やっとアリシアの存在に気づいたあとの2匹だったが、鈍臭い動きをしながら立ち上がろうとしている間に、アリシアの攻撃でもう一匹の頭が地面に転がる。
最後の一匹がようやく立ち上がり、大きな拳を振りかぶりアリシアを殴ろうとする。
しかしアリシアはギリギリまで攻撃を引き寄せ、避ける。
脇に避けたが、立ち上がったトロールの首に、身長的にナイフは届かない。
だが避けてからジャンプして、そのままの勢いでトロールの首にナイフを振り抜いた。
あっという間に、三匹のトロールの頭と身体が三つずつ地面に転がった。
今のを見てればわかると思うが、アリシアは身体能力を上げる魔法を使っている。
一応シエルもその魔法は使えるが、アリシアはその練度がとても高い。
アリシアの得意な戦闘方法は、身体能力を上げての至近距離戦だ。
他の魔法も使えるようだが、それが一番得意なようだ。
アリシアが倒してから数十秒後、トロールが転がっているところまで馬車が着いた。
着く前にトロールの死体が邪魔なので、アリシアがその身体能力で大きくて重いトロールの身体を蹴っ飛ばして退かしていた。

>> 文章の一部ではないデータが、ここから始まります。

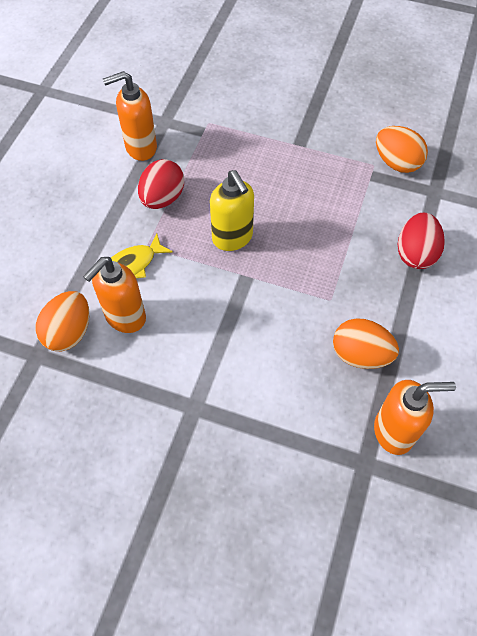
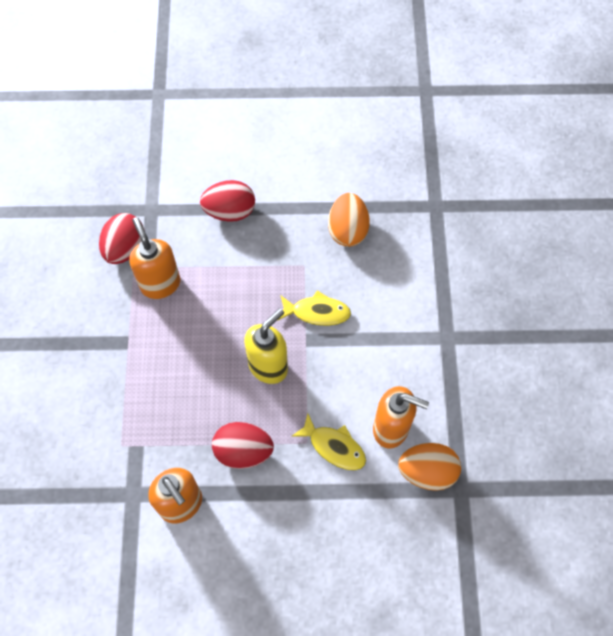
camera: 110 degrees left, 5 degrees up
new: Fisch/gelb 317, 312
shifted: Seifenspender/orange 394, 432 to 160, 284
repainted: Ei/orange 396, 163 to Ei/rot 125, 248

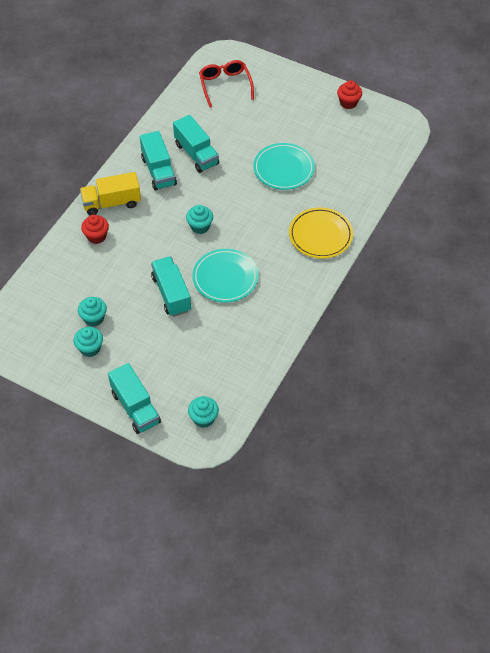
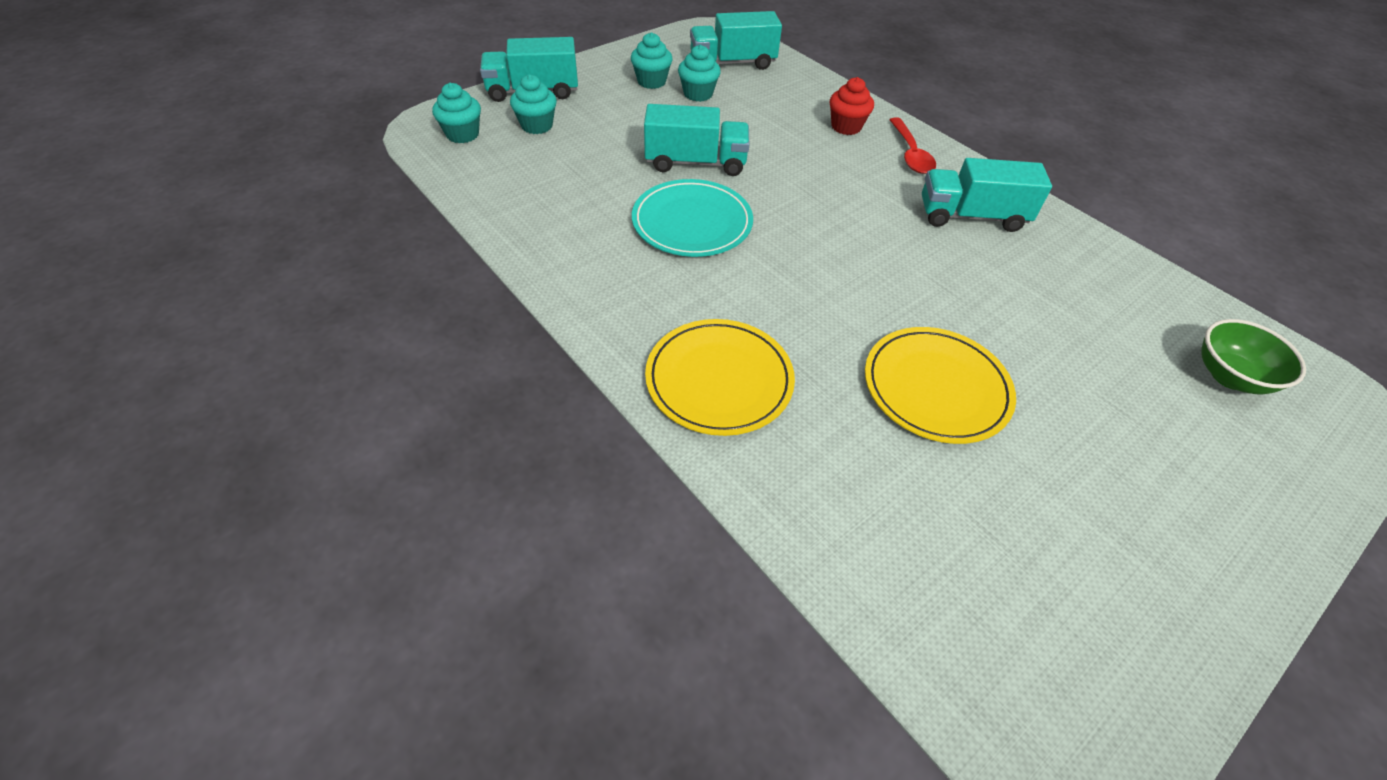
camera: 110 degrees right, 5 degrees down
gone: Muffin/rot 348, 103
shifted: Lastwagen/türkis 196, 154 to 732, 63; Muffin/türkis 200, 226 to 537, 125
swapped: Lastwagen/gelb 112, 203 to Löffel/rot 910, 154; Brille/rot 225, 85 to Schüssel/grün 1229, 376
repainted: Teller/türkis 283, 168 to Teller/gelb 936, 387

そして馬車はスピードを緩めずに進み、アリシアはその馬車にまたジャンプで御者席に着地する。
「よっし、ただいまっす」
「キョー」
おかえり、といった意味で鳴く。
言葉は通じなくとも、意味は通じるだろう。
「じゃあ、またもふもふするっす」
「……キョー」
……苦しい。
そう言っても今度は意味は通じない。
特に危なげなく、僕たちは王都への道を進んだ。